Hello,
I'm writing a game that displays 56 hexagon pieces filling the screen in the shape of a board. I'm currently drawing each piece using a singleton rendering class that when called to draw a piece, creates a path from 6 points based of the coordinate passed in. This path is filled with a solid color and then a 59x59 png with an alpha to white gradient is overlayed over the drawing to give the piece a shiny look. Note i'm currently doing this in core graphics.
My first thought is that creating a path everytime i draw is costly and seems like i can somehow do this once and then reuse it, but i'm not sure of the best approach for this. When i look at the bottlenecks with shark, it looks like the drawing of the png is the most taxing part of the process. I've tried just rendering the png overlay or just rendering the path w/o the overlay and both give me some frame gains, altho removing the png overlay yields the most frames.
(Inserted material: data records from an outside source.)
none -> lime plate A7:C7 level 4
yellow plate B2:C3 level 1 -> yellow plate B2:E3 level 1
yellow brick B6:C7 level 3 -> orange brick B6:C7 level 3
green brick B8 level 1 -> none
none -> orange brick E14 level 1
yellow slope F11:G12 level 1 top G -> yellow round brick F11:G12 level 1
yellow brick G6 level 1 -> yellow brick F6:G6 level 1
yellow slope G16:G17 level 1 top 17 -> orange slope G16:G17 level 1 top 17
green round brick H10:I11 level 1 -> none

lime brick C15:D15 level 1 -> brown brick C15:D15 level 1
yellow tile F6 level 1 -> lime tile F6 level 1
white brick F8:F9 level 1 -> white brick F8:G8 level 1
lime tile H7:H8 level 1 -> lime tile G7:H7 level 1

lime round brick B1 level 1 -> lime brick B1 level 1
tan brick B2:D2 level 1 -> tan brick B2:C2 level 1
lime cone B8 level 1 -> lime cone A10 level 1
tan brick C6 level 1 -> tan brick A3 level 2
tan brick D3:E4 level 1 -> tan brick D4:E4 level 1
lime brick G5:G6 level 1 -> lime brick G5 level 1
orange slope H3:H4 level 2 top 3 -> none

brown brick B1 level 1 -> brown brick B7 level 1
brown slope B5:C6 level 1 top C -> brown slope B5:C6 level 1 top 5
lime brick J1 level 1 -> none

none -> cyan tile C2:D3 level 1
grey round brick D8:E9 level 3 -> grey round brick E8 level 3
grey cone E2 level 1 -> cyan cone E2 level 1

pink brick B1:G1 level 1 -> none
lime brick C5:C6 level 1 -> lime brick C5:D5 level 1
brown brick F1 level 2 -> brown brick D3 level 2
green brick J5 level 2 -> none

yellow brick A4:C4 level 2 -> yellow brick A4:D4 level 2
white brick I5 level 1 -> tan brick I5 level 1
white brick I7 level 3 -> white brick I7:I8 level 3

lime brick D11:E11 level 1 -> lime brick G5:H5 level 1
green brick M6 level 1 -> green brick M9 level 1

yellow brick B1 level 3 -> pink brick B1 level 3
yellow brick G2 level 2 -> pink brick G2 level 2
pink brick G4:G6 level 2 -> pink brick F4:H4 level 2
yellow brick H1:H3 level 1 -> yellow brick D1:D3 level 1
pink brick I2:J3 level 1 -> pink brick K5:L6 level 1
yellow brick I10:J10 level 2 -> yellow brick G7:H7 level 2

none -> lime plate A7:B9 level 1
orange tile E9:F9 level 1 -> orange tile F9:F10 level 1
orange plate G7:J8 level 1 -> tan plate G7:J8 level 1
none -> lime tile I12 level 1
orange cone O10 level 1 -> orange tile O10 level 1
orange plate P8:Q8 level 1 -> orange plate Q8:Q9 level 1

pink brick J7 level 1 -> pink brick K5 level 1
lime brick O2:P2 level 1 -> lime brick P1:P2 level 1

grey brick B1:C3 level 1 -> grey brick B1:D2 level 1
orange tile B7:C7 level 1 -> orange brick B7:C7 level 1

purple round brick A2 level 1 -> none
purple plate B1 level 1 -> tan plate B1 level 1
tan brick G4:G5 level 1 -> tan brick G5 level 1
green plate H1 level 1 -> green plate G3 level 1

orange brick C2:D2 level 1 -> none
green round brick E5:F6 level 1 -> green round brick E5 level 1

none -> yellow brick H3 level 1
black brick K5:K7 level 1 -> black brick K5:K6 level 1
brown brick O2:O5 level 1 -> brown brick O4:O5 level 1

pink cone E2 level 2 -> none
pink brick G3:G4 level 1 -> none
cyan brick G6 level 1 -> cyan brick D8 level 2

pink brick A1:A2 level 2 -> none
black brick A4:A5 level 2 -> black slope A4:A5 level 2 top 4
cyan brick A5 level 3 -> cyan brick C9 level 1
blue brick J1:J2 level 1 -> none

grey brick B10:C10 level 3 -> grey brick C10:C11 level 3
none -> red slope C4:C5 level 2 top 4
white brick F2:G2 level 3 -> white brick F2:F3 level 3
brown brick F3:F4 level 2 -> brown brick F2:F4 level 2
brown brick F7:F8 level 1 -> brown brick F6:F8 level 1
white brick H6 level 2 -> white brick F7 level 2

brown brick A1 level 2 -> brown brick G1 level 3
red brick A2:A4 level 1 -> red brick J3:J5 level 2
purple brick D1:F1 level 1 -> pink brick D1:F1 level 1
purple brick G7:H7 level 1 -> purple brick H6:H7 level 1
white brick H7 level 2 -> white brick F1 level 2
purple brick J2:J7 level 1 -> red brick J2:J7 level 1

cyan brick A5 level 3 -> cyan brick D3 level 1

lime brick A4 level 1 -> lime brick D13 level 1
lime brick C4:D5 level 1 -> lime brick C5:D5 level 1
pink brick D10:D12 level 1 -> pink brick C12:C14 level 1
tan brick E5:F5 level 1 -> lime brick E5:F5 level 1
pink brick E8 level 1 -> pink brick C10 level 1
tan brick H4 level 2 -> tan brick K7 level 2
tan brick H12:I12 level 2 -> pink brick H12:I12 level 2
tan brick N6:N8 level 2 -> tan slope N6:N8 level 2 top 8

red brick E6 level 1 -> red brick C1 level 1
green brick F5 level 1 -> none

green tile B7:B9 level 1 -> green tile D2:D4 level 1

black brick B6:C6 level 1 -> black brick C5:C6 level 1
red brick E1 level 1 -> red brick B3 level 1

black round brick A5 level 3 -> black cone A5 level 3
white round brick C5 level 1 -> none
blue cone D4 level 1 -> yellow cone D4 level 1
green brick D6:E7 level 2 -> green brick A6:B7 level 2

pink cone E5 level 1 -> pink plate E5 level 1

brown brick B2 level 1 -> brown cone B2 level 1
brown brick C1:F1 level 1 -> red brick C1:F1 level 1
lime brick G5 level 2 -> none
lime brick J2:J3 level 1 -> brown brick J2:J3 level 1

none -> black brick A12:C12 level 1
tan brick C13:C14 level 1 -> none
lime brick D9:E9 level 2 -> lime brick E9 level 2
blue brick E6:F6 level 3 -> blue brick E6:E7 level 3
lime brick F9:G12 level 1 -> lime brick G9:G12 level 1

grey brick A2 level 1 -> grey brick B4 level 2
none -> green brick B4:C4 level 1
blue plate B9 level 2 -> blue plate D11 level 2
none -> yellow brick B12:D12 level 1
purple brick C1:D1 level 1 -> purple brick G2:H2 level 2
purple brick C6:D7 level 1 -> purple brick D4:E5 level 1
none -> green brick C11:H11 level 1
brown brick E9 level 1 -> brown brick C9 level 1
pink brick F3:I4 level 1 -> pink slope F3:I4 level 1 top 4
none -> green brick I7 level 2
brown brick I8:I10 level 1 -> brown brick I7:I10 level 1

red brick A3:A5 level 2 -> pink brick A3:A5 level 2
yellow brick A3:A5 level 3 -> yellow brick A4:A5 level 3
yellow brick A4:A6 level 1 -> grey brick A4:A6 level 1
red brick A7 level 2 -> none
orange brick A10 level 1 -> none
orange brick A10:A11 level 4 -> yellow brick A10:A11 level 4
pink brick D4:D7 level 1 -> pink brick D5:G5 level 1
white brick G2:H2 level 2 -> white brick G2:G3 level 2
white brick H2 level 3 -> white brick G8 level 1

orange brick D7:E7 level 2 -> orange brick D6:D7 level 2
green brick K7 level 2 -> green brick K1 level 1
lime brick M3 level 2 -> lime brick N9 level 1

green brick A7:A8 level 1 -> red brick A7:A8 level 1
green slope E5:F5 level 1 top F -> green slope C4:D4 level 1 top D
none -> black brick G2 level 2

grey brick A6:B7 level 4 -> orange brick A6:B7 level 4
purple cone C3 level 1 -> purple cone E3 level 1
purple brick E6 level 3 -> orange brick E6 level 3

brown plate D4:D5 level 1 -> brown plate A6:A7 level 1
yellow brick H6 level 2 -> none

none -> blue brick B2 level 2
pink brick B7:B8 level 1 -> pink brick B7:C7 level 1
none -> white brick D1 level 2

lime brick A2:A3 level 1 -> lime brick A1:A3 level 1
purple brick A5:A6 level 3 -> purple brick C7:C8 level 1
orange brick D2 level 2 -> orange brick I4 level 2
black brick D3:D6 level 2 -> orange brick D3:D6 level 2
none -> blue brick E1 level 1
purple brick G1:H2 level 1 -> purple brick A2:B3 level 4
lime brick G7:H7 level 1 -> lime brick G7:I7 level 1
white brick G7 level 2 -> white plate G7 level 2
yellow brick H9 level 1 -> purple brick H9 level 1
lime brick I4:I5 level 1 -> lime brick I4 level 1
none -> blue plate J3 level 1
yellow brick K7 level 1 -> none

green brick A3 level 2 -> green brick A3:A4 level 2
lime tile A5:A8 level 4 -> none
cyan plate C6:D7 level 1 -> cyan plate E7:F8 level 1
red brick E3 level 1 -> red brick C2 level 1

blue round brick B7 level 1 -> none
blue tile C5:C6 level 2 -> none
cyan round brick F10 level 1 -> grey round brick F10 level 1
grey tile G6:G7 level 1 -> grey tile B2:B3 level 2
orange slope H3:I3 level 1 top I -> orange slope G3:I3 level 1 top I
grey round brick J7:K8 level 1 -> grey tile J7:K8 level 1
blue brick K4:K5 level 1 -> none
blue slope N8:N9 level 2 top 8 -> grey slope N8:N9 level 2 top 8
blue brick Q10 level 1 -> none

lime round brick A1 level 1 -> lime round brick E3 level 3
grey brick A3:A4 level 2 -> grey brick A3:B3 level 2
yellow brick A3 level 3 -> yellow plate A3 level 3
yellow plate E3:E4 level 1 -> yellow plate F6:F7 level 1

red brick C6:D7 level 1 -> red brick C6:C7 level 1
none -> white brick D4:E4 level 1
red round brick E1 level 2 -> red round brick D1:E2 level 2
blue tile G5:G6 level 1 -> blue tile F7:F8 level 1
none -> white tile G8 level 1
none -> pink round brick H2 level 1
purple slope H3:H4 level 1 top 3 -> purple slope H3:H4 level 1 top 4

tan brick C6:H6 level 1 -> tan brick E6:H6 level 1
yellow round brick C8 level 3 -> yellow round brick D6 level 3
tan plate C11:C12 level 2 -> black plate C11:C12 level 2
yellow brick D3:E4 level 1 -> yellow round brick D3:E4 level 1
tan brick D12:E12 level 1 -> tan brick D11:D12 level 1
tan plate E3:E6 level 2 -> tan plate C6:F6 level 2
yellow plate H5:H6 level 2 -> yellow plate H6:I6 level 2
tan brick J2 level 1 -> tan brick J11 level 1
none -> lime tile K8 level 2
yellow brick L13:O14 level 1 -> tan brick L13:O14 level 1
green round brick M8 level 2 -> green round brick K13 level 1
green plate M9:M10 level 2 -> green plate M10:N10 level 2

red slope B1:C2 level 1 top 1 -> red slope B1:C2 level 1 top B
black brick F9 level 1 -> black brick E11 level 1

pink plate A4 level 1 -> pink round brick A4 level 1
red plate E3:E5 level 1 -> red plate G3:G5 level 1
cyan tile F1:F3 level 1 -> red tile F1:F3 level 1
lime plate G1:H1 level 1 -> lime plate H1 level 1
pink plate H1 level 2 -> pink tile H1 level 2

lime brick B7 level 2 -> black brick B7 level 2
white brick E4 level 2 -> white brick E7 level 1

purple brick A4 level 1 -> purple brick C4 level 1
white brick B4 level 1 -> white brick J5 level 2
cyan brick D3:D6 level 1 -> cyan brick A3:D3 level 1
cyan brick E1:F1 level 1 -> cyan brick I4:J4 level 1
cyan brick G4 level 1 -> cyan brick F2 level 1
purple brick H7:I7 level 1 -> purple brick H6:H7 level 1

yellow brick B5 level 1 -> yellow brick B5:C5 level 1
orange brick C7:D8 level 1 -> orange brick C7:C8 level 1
My current thought is that at startup, i should render 6 paths(1 for each color piece i have) and overlay them with the png and then store an image of these pieces and then just redraw the pieces each time i need them. Is there an effecient machanism for storing something you've drawn once and redrawing it? It kinda just sounds like i'd be running into the whole drawing pngs too often thing again, but maybe there's a less taxing method that does a similar thing...
Any suggestions are much appreciated. Thanks!